Publicado originalmente em 13/12/2013 na coluna Espaço LGBT do jornal ES Hoje. Ligeiramente adaptado em relação ao texto do jornal.
Confesso
que me irrita esta época em que toca música de Natal em toda parte - e a
irritação chega ao máximo quando aparece a única música brasileira usual nesse
repertório: aquela “Papai Noééél... vê se você tem / a felicidade / pra você me
dar”.
Por que me irrita tanto? Porque as pessoas a cantam festivamente, sem dar
a mínima para o fato de a letra ser uma denúncia da falsidade dessa mesma
festividade, e um gemido de dor de uma vítima de todo tipo de opressões e
rejeições. [Veja letra completa ao final]
Nascido
em pobreza no interior da Bahia, muito cedo o negrinho Assis Valente foi arrancado
dos pais - e da infância - para ser
criado trabalhando.
A sorte pelo menos lhe deu um patrão diferenciado, pois
aos 10 anos, além de prático em farmácia, o menino tinha surpreendente
conhecimento de literatura. Quando os artistas de um circo passaram necessidade
devido à indiferença da cidade, o menino intercedeu por eles com tal eloquência
que acabou ganhando do circo uma carona para o mundo. Aos 16 chega ao Rio, já
profissionalizado em Salvador como protético. Aos 20 compõe seu primeiro samba,
e aos 21 essa paradoxal marchinha de Natal, num quarto solitário de Niterói.
Sensível,
de inteligência brilhante... mas baiano, preto, pobre e gay numa metrópole
falsamente tolerante, foi com certeza em busca de respeito que aos 30 se casou
- para 4 meses depois se atirar do Corcovado num dia 13 de maio. Agonia dupla, o que era pra ser um desfecho
trágico emblemático termina quase ridículo: fica enroscado em árvores e é
resgatado pelos bombeiros.
Mas
nosso Valente morreria mesmo de suicídio, na terceira tentativa, aos 47 anos.

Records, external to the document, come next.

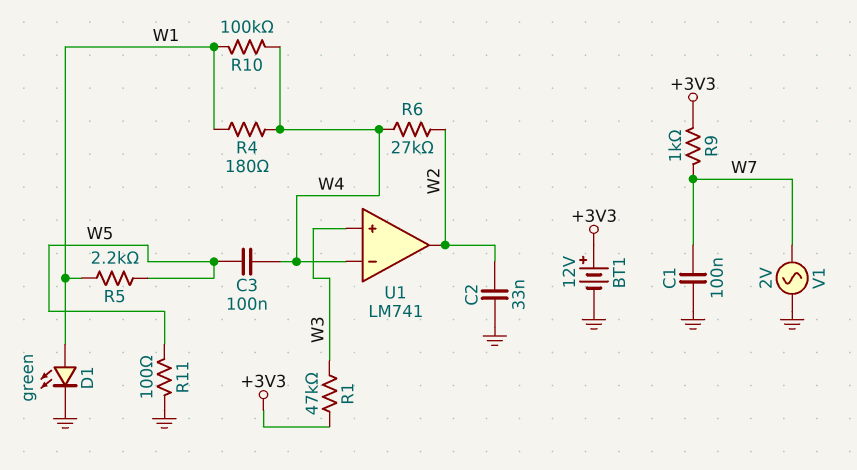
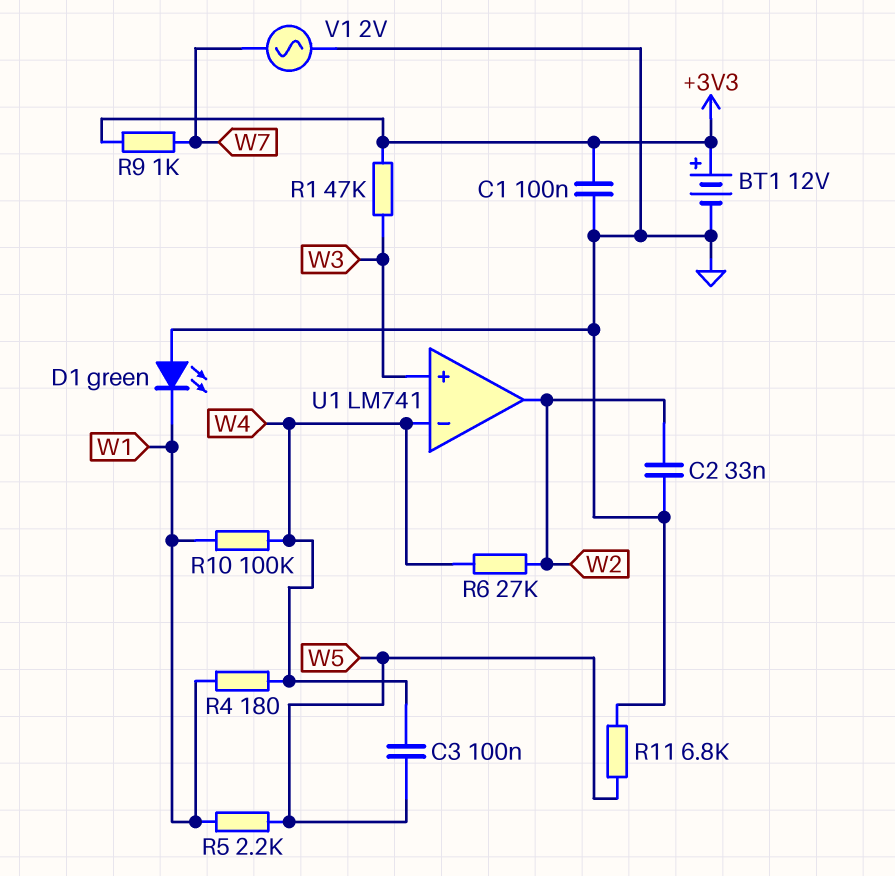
C1: 100nF (GND, W7) -> 100nF (+3V3, GND)
D1: LED green (A W1, K GND) -> LED green (A GND, K W1)
R11: 100 (GND, W5) -> 6.8k (GND, W5)

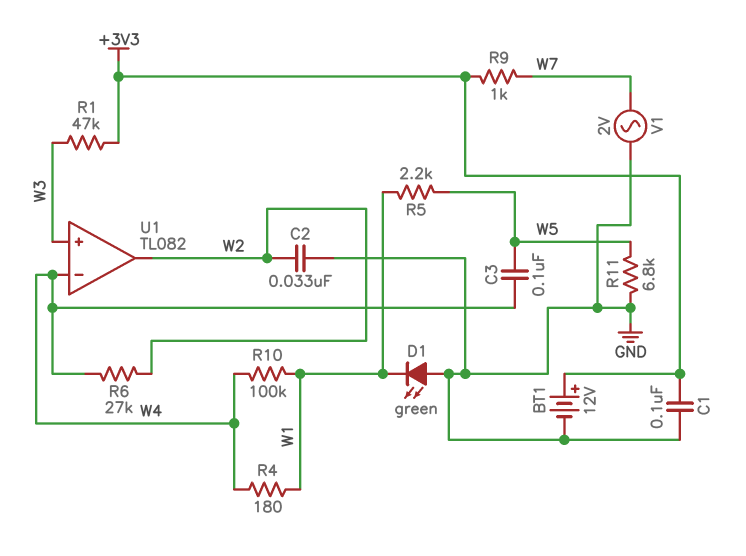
U1: LM741 -> TL082

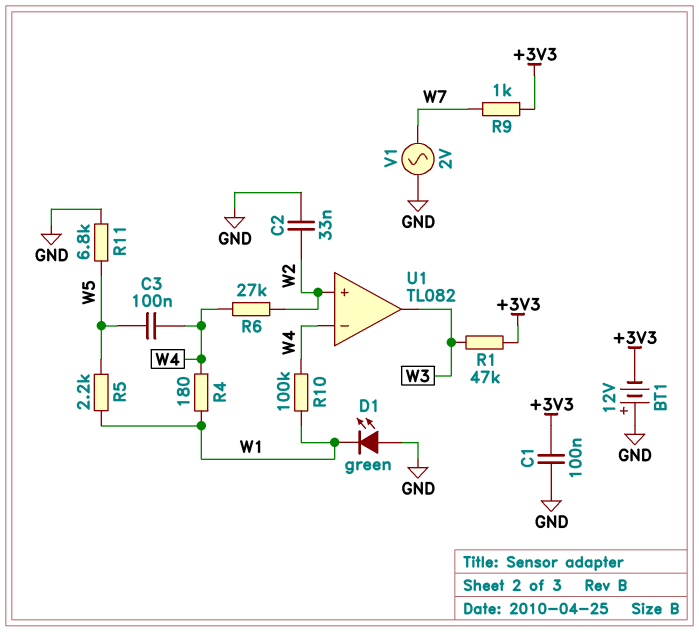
BT1: 12V (plus +3V3, minus GND) -> 12V (plus GND, minus +3V3)
U1 pin in+: W3 -> W2
U1 pin out: W2 -> W3

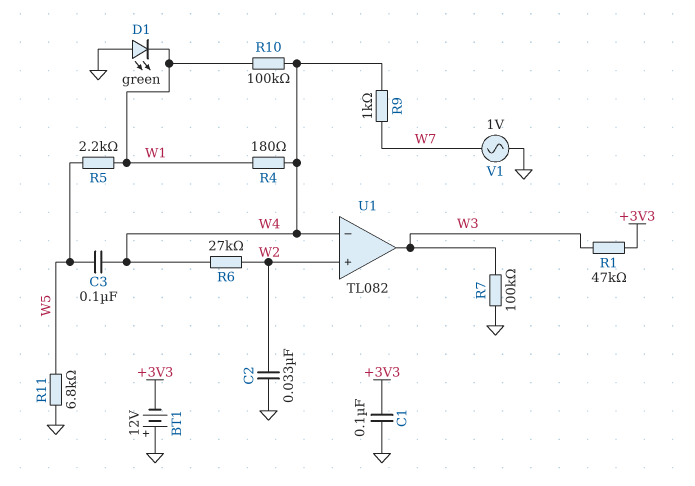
R7: none -> 100k (GND, W3)
R9: 1k (+3V3, W7) -> 1k (W4, W7)
V1: AC 2V (GND, W7) -> AC 1V (GND, W7)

Dando continuidade à hipocrisia, grande parte das biografias diz apenas:
“devido a dívidas”. Mas como, o autor
de Camisa Listrada e Brasil Pandeiro, entre 153 composições?
Tímido, reservado, Assis vivia sozinho e pagava
para satisfazer a necessidade de atenção, de toque e de calor de corpo que todo
ser humano tem - cada um a seu modo. E, com o senso de dignidade hipersensível
devido a tantas violações, era um prato cheio para chantagistas.
Um
dia se dirigiu a um parque infantil, pôs formicida num guaraná, e partiu. Como
quem buscasse a porta da infância perdida.
É
por isso que eu acho: ninguém deveria ter o direito de cantar Boas Festas, senão assumindo o
compromisso de lutar contra as causas do suicídio do valente Assis. Vamos
crescer, gente: Papai Noel não trará mesmo a felicidade para ninguém. Pois ele
nem existe. Quem existe somos nós - e somos nós
os responsáveis pelo que houver de felicidade ou de infelicidade no mundo.
Que
tal lutar por um mundo sem crianças forçadas a trabalhar? E um Natal em que
gays, lésbicas e trans não precisem chorar longe de suas famílias, como única
alternativa a serem humilhados por elas? Em que possam festejar junto a todas
as pessoas que amam, sem separar?
Se
alguém vê imoralidade nisso, desculpe, mas não faz ideia do que seja o Bem. E,
bem traduzido, o que o canto natalino dos anjos diz é “paz na Terra às pessoas que almejam o Bem”. Assim seja!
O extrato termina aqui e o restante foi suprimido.